ELC added Panorama from Palo Alto Networks to efficiently and centrally manage all of its firewalls and policies. Panorama, running as a VMware virtual machine, provides centralized management and logging capabilities to easily manage all security platforms from one location and interface, and quickly deploy uniform polices to all devices. It also added a subscription to GlobalProtect™, which extends to their secure application enablement policies to all users—including mobile—regardless of location or device used for access.

The deployment of Palo Alto Networks was uneventful. “We took out the box, set up an IP, hit a button, clicked and told the person at each local site around the world to remove the cables and proxy servers. No local tweaks were required because the configuration is done globally, and distributed through Panorama. We just clicked and synchronized everything.” ELC is using all the features of the Palo Alto Networks firewalls, including URL filtering (PAN-DB), WildFire, Threat Prevention including IPS, and as a VPN gateway for employees to access the network.


Due to standardizing security on Palo Alto Networks, ELC has reaped a variety of benefits. These include better efficiencies and lower IT management costs, increased security, and the ability to satisfy requests for exceptions to rules faster. “With Palo Alto Networks, we deliver better service, more securely, faster, and more accurately, and do so using fewer resources,” says ELC’s InfoSec Officer.

IT is now far more responsive. “It used to take half a day to accommodate changes,” says ELC’s Security Operations Manager. “Now, users can request access to things on their own and get an instant, automatic reply based on our rules, instead of us having to look at each one and decide.”

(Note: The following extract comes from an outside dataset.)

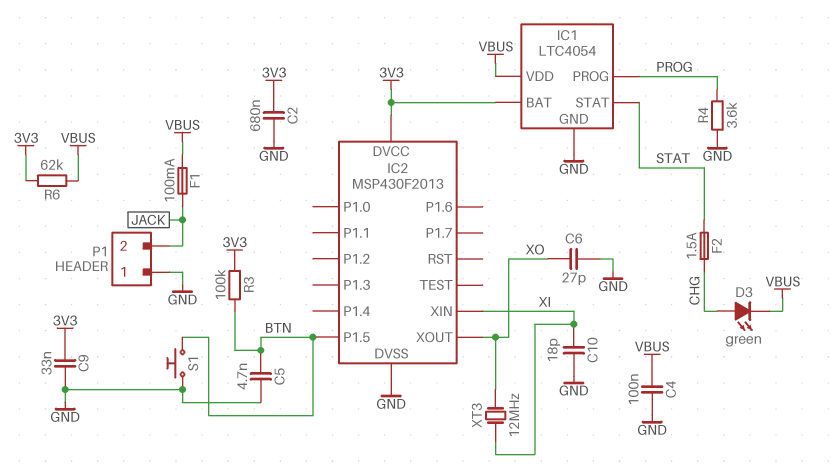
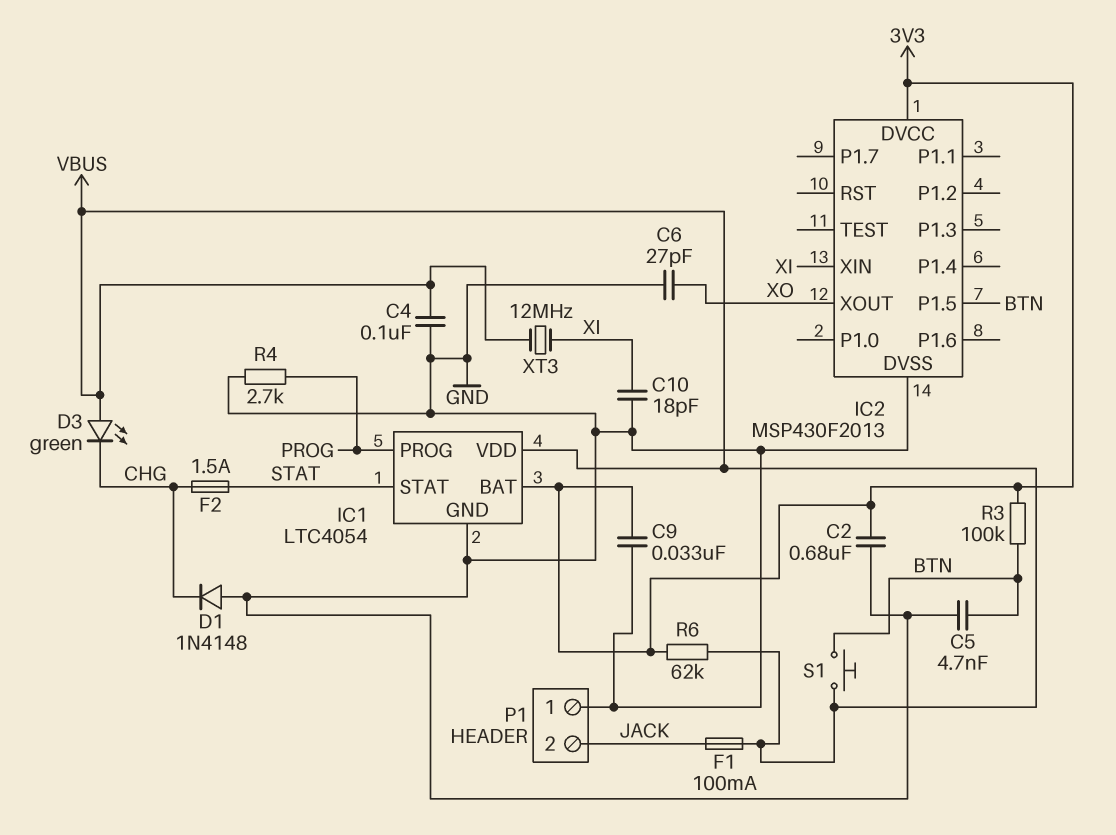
D1: none -> diode 1N4148 (A GND, K CHG)
D3: LED green (A CHG, K VBUS) -> LED green (A VBUS, K CHG)
R4: 3.6k (GND, PROG) -> 2.7k (GND, PROG)
S1: button (BTN, GND) -> button (BTN, VBUS)
XT3: 12MHz (XI, XO) -> 12MHz (VBUS, XI)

ELC appreciates Palo Alto Networks unique, comprehensive approach to security. “The difference between app- versus port-based firewall security is dramatic. Cisco is totally port-based and difficult to manage, especially on non-standard communication requests. The app awareness of Palo Alto Networks allows us to shrink our rule sets considerably, and gives us information we can read and use. Previously, we couldn’t make anything out of our logs. Now it’s so easy: we just click, look, and understand. It’s like going from zero to 100 kilometers per hour in seconds.”